* [The input]
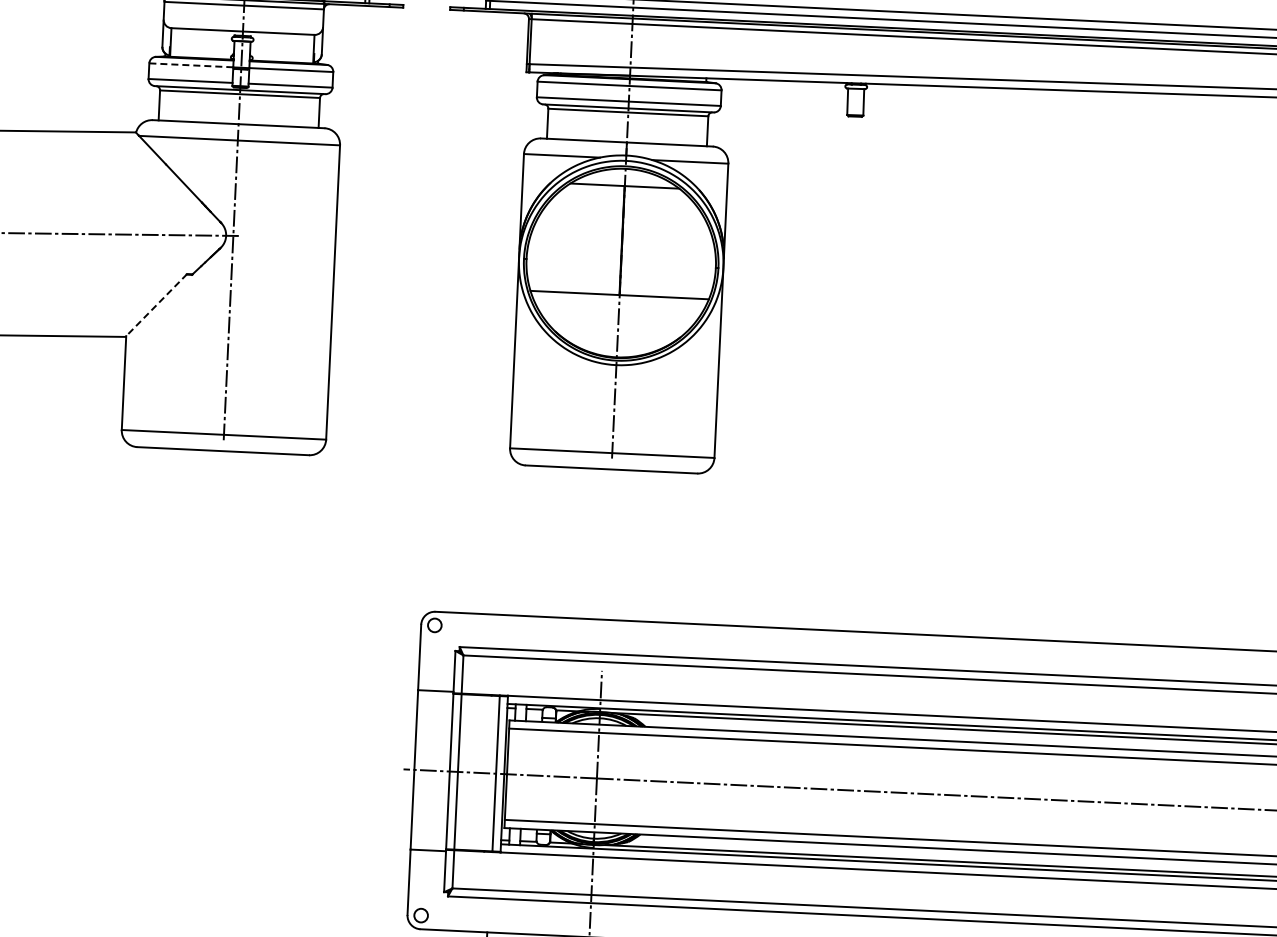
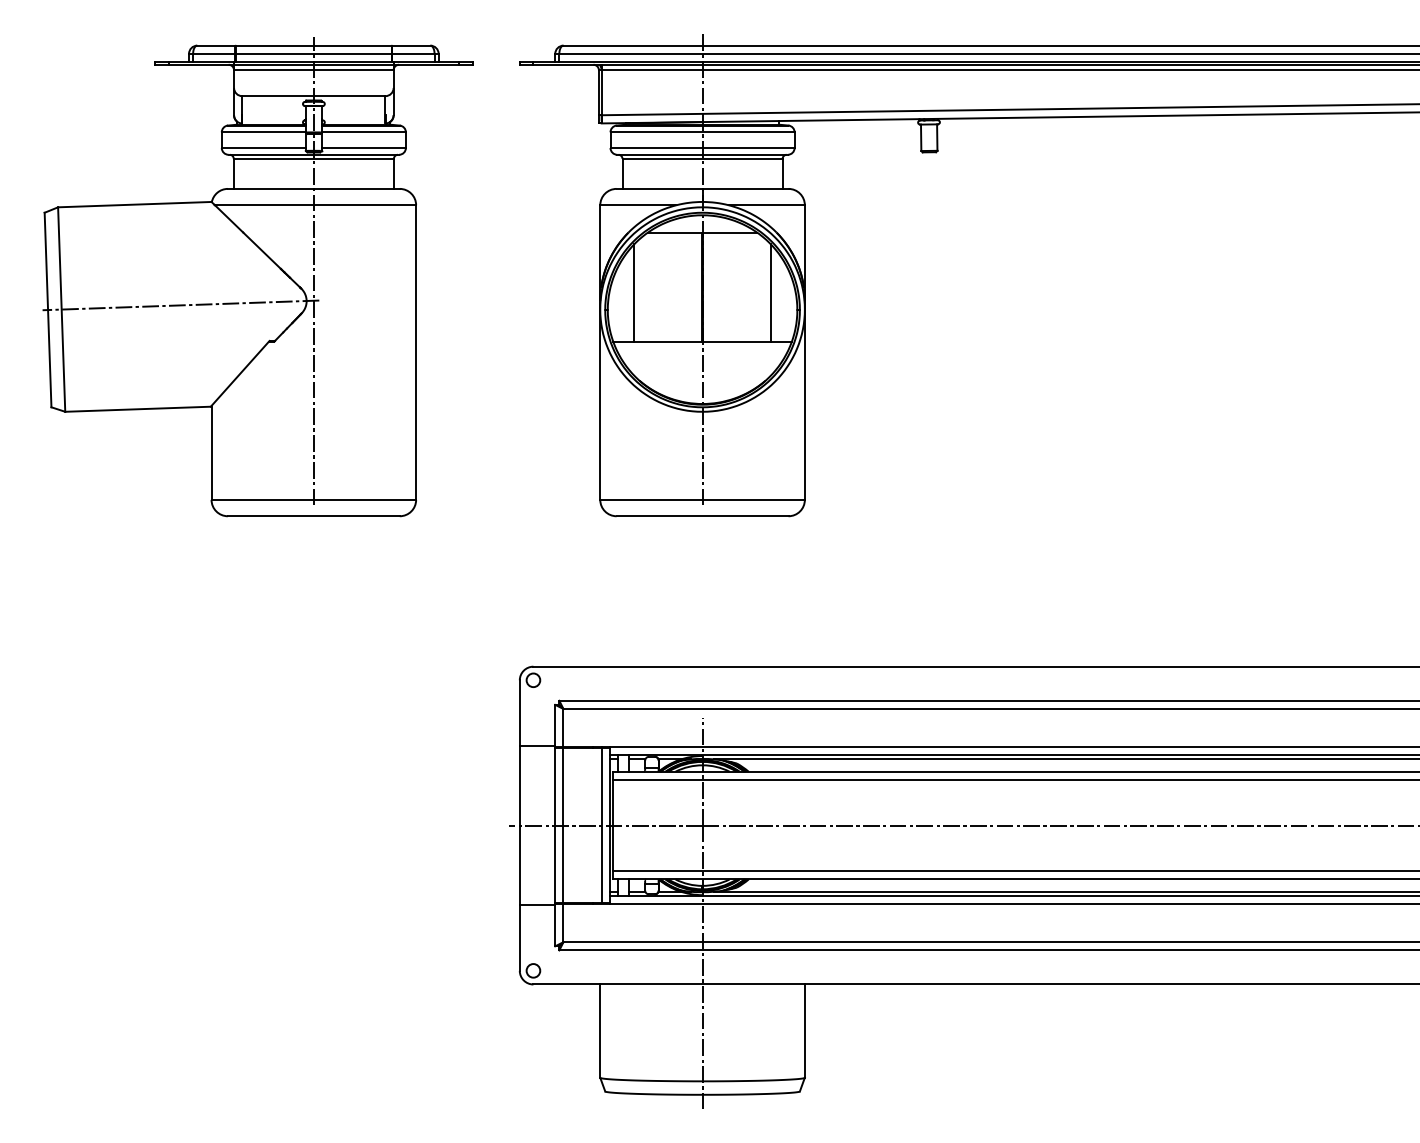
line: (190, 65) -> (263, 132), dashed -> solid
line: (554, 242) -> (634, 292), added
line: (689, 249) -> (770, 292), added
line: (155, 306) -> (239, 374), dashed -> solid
...
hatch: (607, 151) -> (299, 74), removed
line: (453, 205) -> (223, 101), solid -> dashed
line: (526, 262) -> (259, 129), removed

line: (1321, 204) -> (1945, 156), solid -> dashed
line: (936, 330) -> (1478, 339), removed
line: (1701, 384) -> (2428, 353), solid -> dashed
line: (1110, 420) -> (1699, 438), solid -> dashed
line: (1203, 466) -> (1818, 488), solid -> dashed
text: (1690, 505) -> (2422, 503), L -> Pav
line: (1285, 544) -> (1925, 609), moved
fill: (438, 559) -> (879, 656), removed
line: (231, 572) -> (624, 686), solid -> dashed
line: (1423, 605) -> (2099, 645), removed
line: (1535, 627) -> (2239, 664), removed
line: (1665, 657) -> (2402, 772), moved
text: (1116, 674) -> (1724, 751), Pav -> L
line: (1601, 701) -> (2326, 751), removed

* [Work request]
Reproduce only the lines above spanning from the line containing "line: (1701, 384)" through the line containing "line: (1601, 701) -> (2326, 751), removed", word for word.

* [Answer]
line: (1701, 384) -> (2428, 353), solid -> dashed
line: (1110, 420) -> (1699, 438), solid -> dashed
line: (1203, 466) -> (1818, 488), solid -> dashed
text: (1690, 505) -> (2422, 503), L -> Pav
line: (1285, 544) -> (1925, 609), moved
fill: (438, 559) -> (879, 656), removed
line: (231, 572) -> (624, 686), solid -> dashed
line: (1423, 605) -> (2099, 645), removed
line: (1535, 627) -> (2239, 664), removed
line: (1665, 657) -> (2402, 772), moved
text: (1116, 674) -> (1724, 751), Pav -> L
line: (1601, 701) -> (2326, 751), removed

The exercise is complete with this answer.